DOJ pushes to indict former Cuban leader Raul Castro, raising fears of invasion – National & International News
DOJ pushes to indict former Cuban leader Raul Castro, raising fears of invasion
The Department of Justice plans to announce charges against Cuba’s former President Raul Castro, possibly next Wednesday according to sources. Raul, 94, is a brother of the late revolutionary leader and longtime Cuban President Fidel Castro. To this day, the brothers are both iconic figures in Cuba and are considered heroes of Cuba’s Revolution (1953-1959).
While his brother ruled Cuba for nearly 50 years, Raul was in charge of state security matters as Minister of the Revolutionary Armed Forces.
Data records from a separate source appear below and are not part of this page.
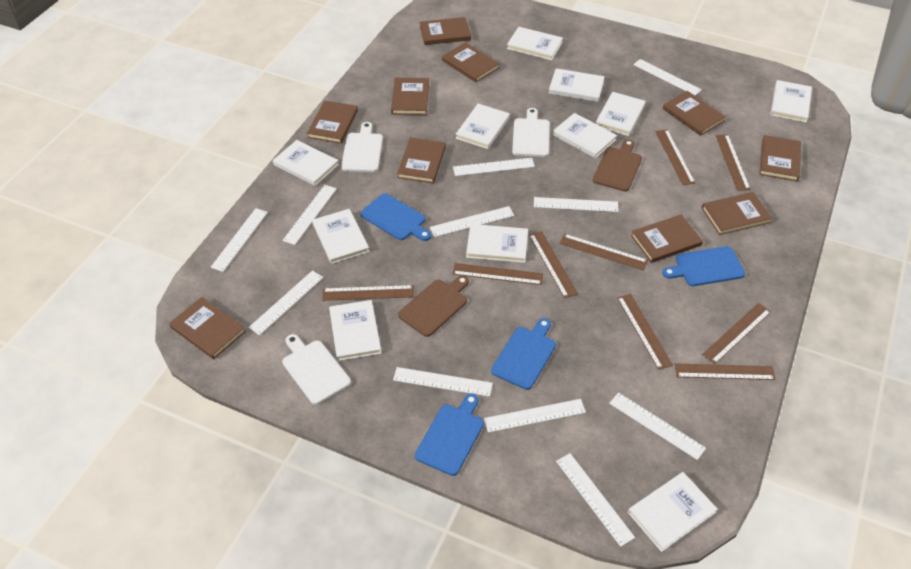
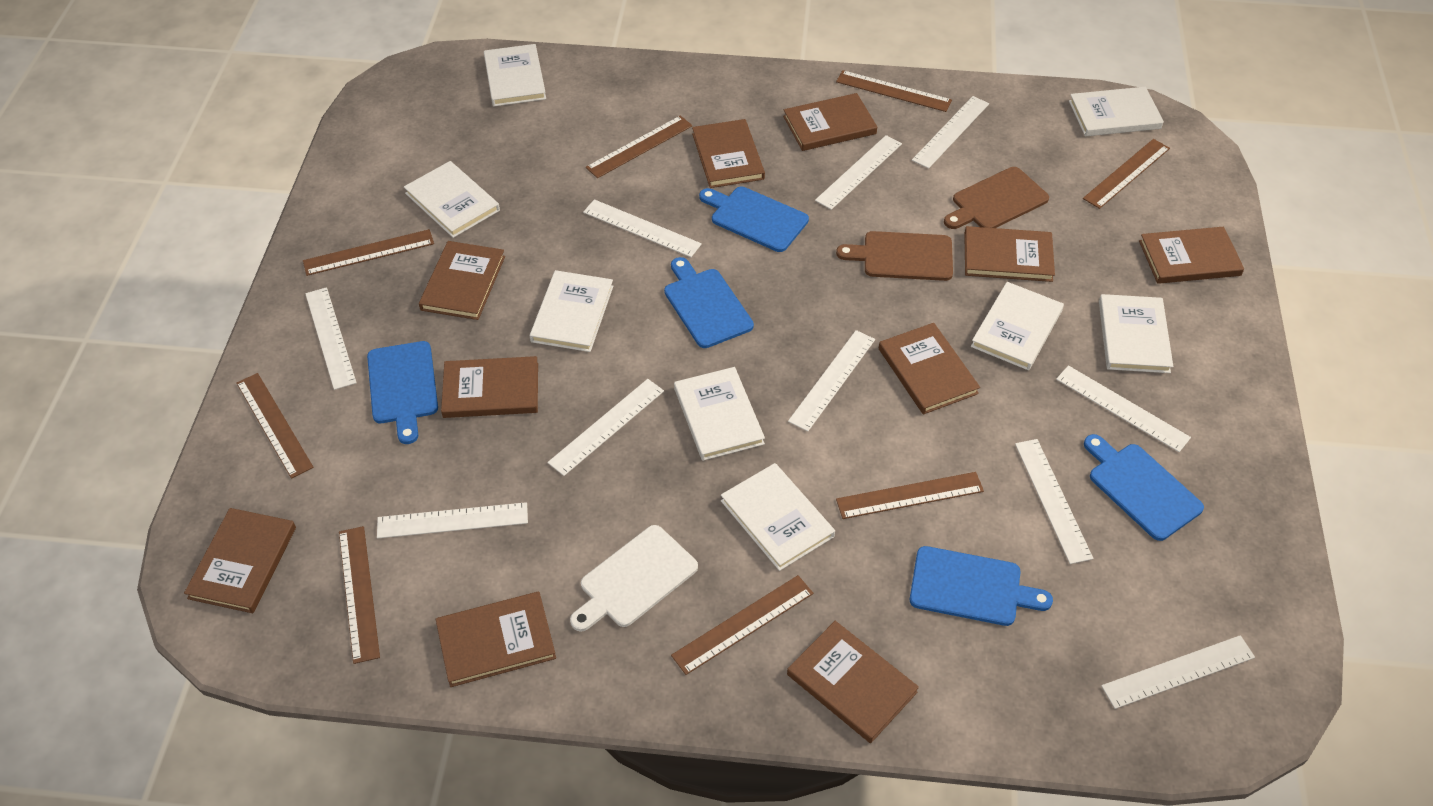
blue cutting board: 4 -> 5
brown ruler: 9 -> 8
white book: 11 -> 8
white cutting board: 3 -> 1
white ruler: 11 -> 10

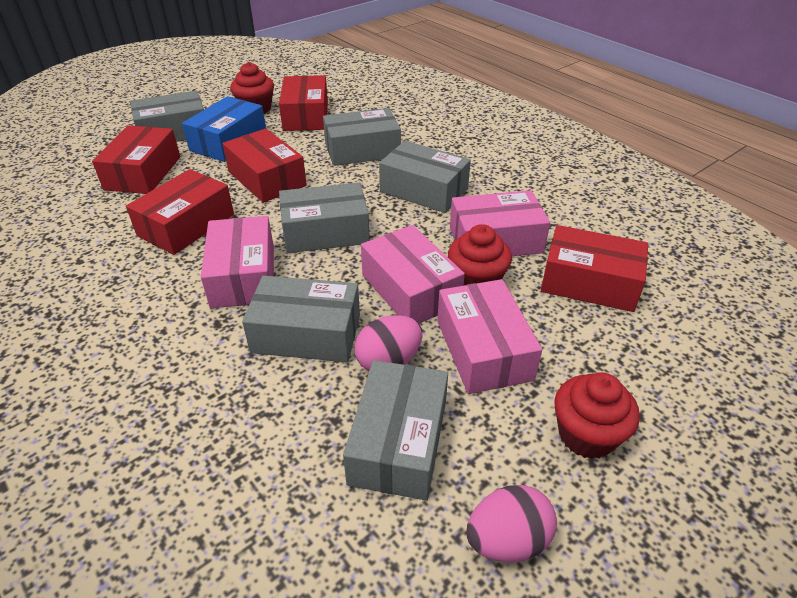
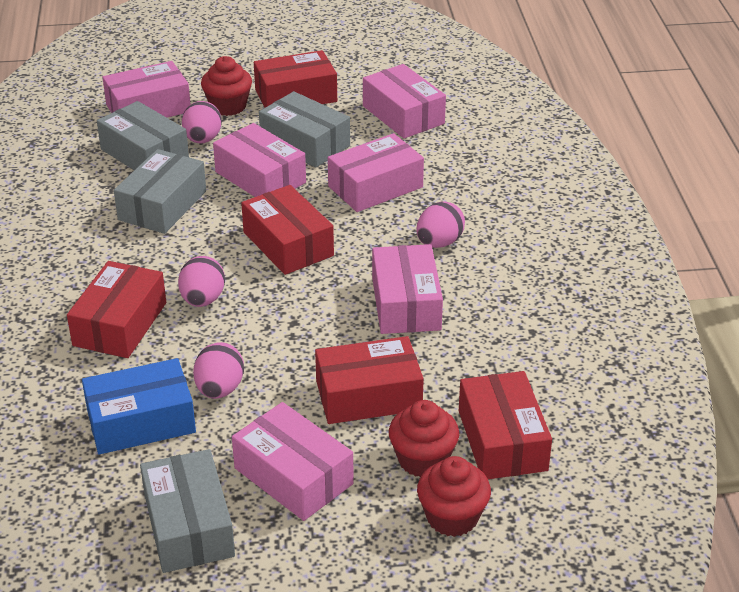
grey box: 6 -> 4
pink box: 4 -> 6
pink egg: 2 -> 4

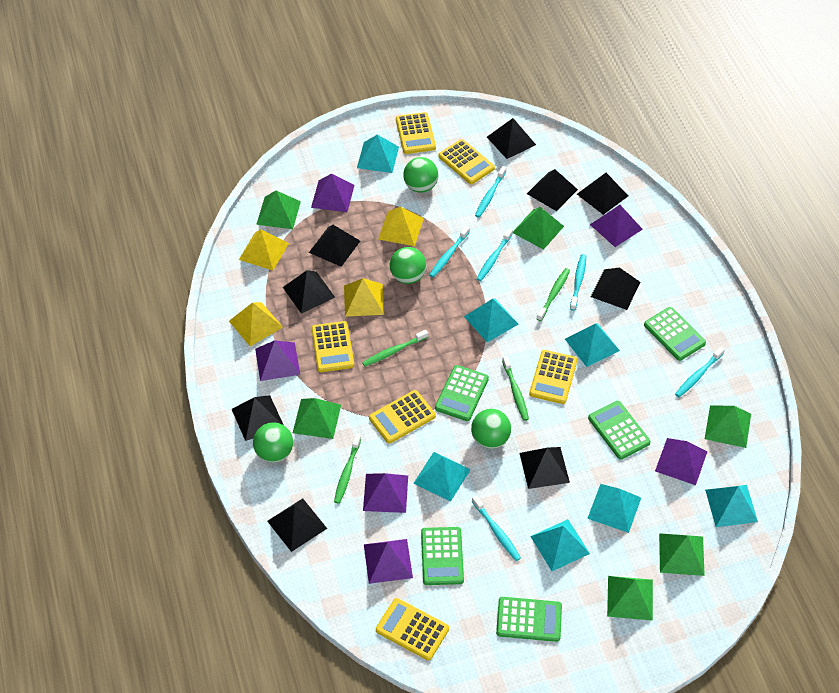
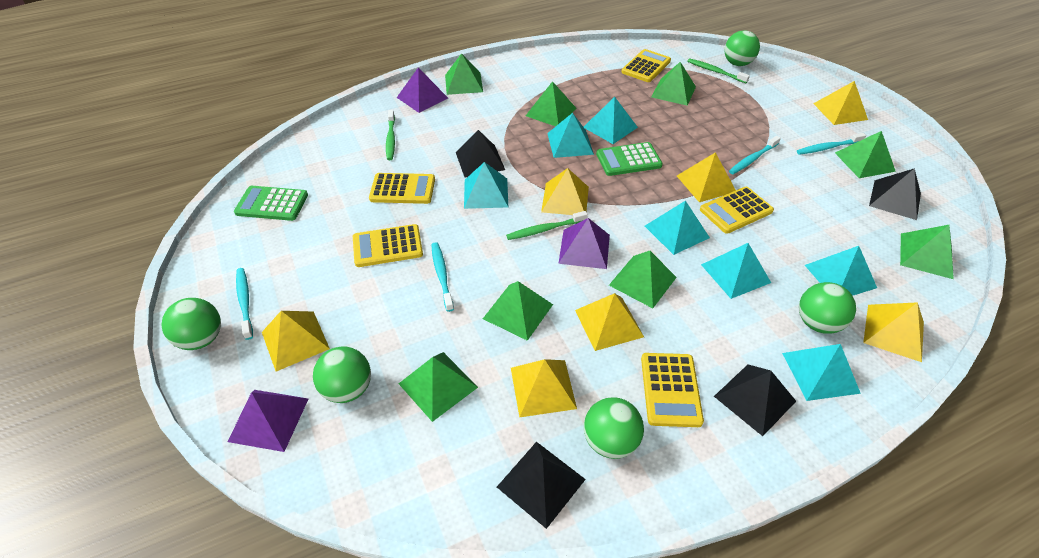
black pyramid: 9 -> 4
green ball: 4 -> 5
green calculator: 5 -> 2
green pyramid: 6 -> 8
green toothbrush: 4 -> 3
purple pyramid: 6 -> 3
turquoise toothbrush: 6 -> 4
yellow calculator: 6 -> 5
yellow pyramid: 4 -> 7

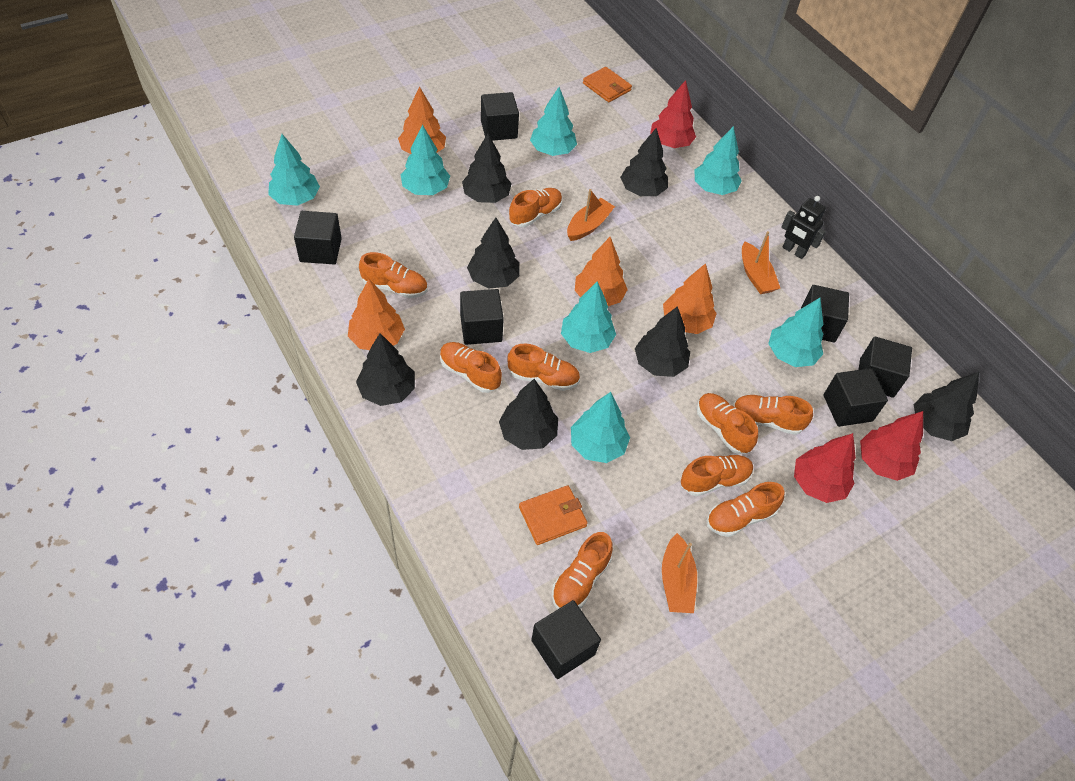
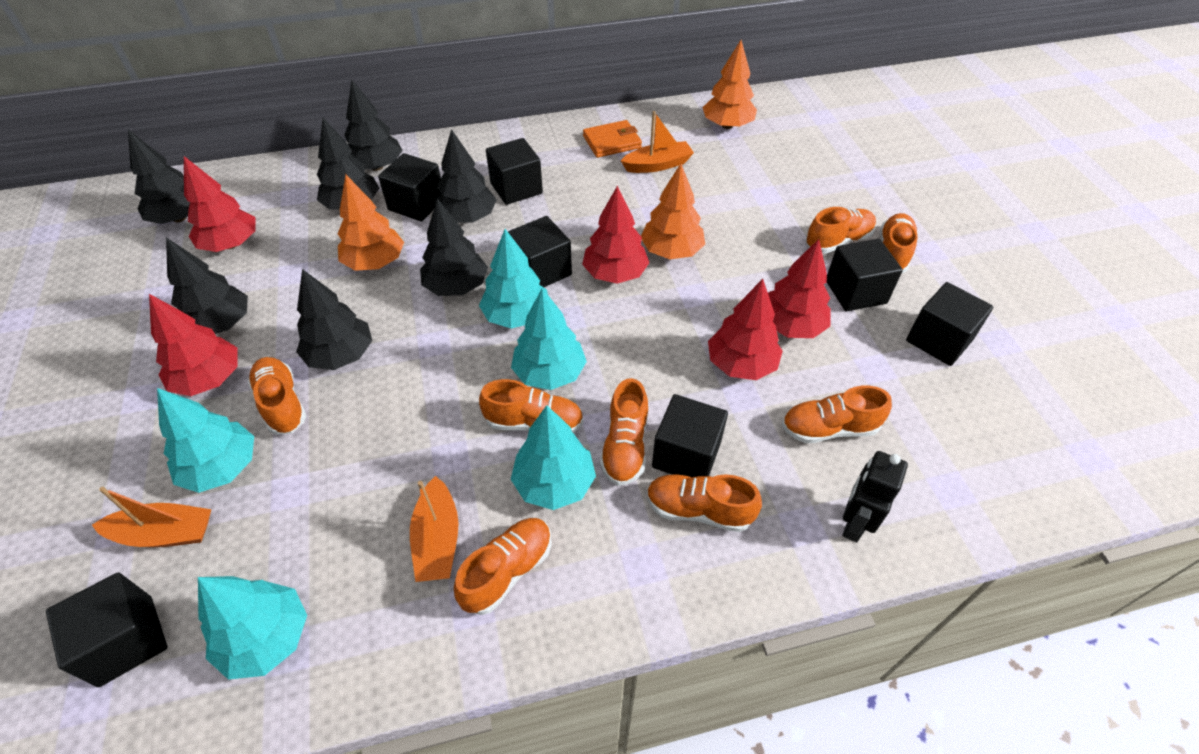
orange shoe: 9 -> 8
orange tree: 4 -> 3
orange wallet: 2 -> 1
red tree: 3 -> 5
turquoise tree: 7 -> 5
Raul took over as president in 2008 due to Fidel’s failing health, about eight years before Fidel’s death in 2016 at age 90. Raul stepped down as president in 2018. He was succeeded by Miguel Díaz-Canel who remains in office.
The incident at the center of the indictment took place in 1996 while Fidel was still President and Raul was serving as armed forces minister. In February of that year, Cuba’s air force shot down two small civilian planes flown by members of Brothers to the Rescue, a group of anti-Castro Cuban exiles resident in the US. The attack killed four men on the two planes.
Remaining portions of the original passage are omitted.